- [SOURCE DATA]
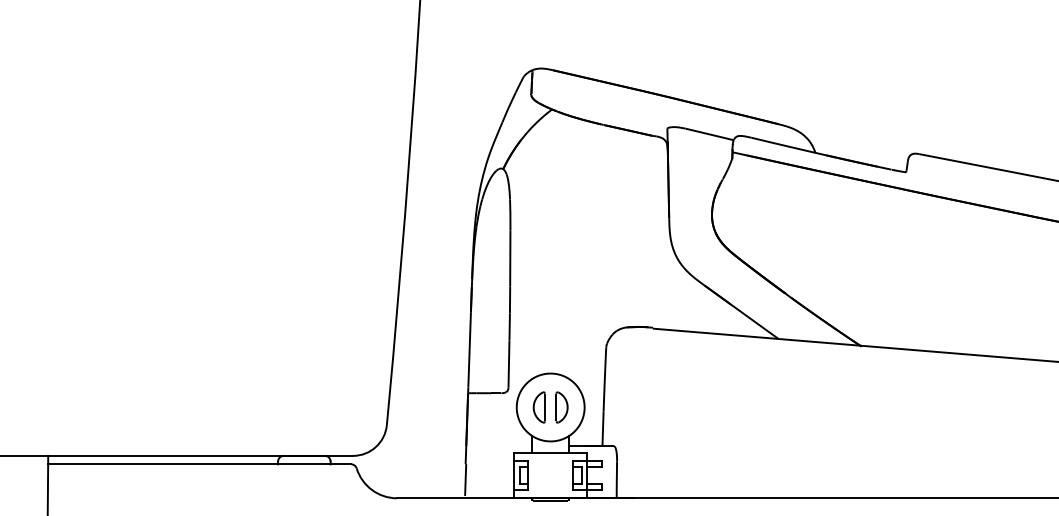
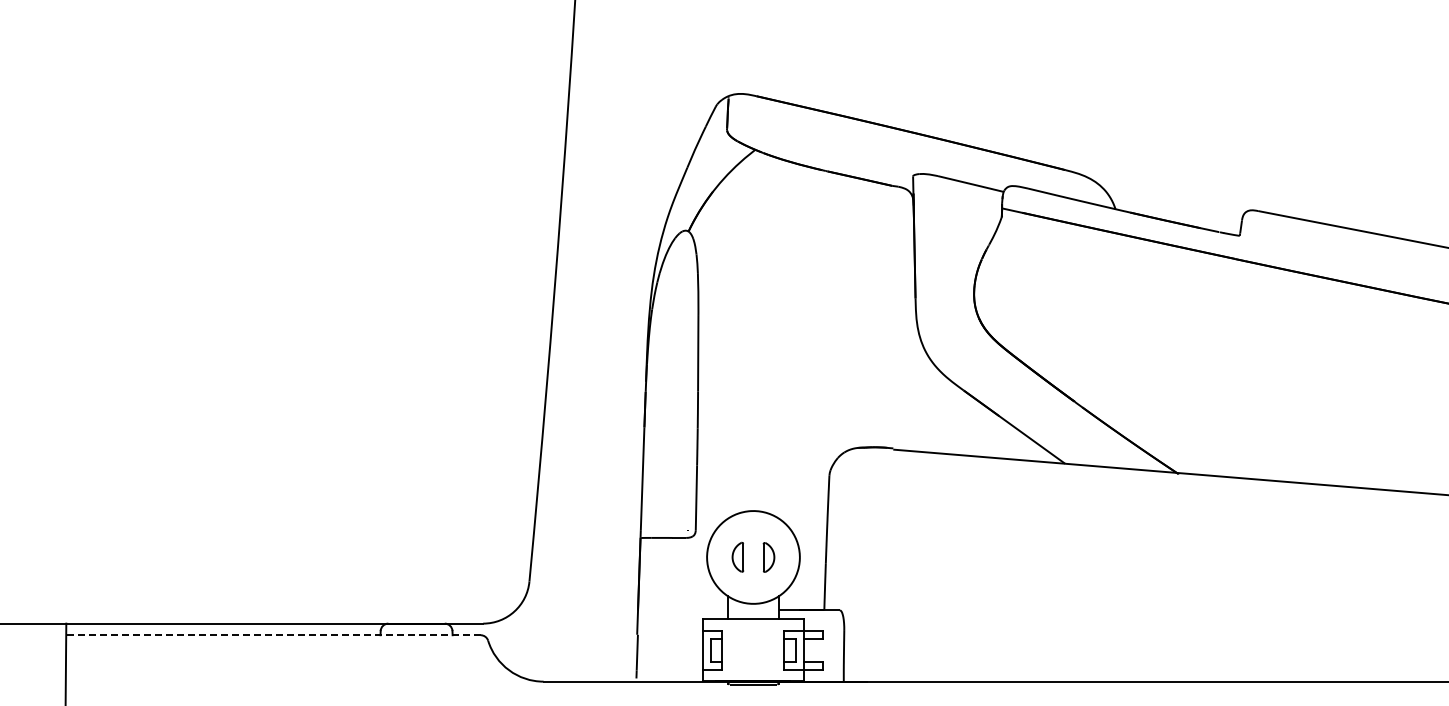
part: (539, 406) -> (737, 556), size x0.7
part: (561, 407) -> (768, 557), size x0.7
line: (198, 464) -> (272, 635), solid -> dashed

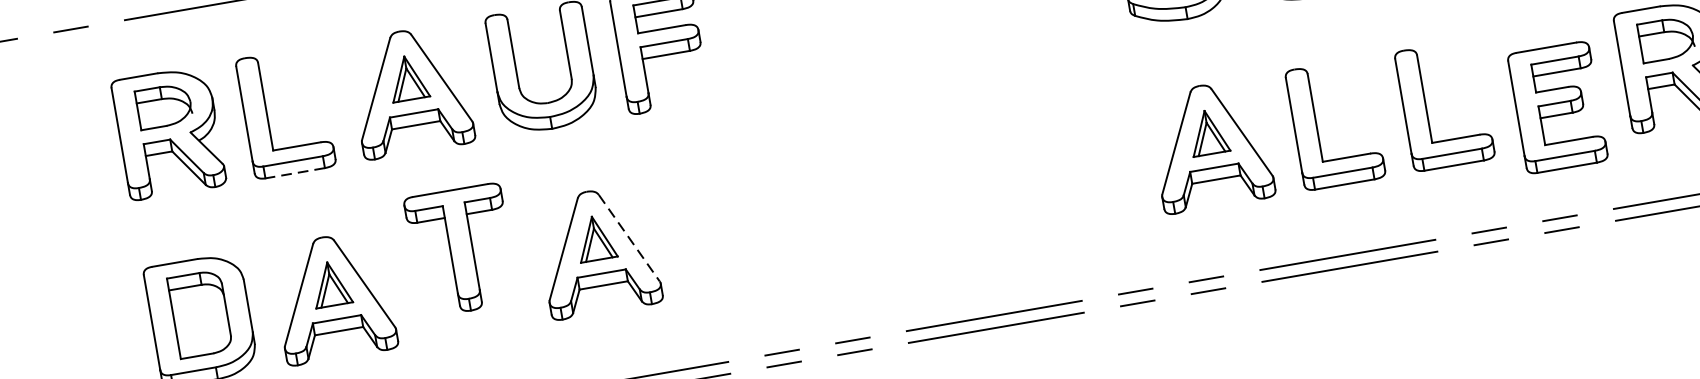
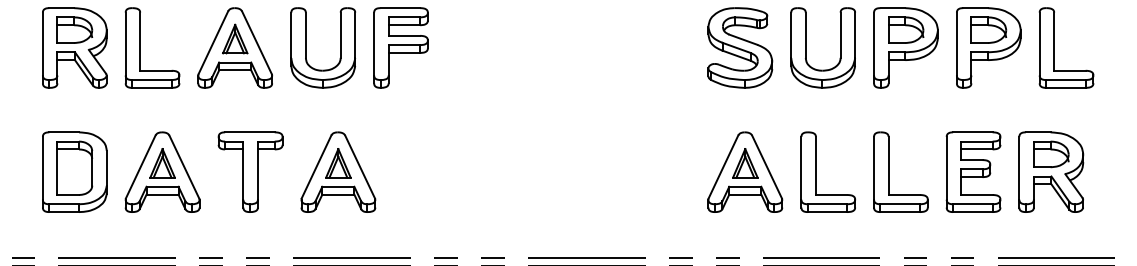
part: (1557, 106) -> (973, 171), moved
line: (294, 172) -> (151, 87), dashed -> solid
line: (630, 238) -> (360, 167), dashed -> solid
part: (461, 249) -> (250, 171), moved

- [ASSIGNMENT] This task calls for each line of the material that contains "moved".

- [SOLUTION BELOW]
part: (1557, 106) -> (973, 171), moved
part: (461, 249) -> (250, 171), moved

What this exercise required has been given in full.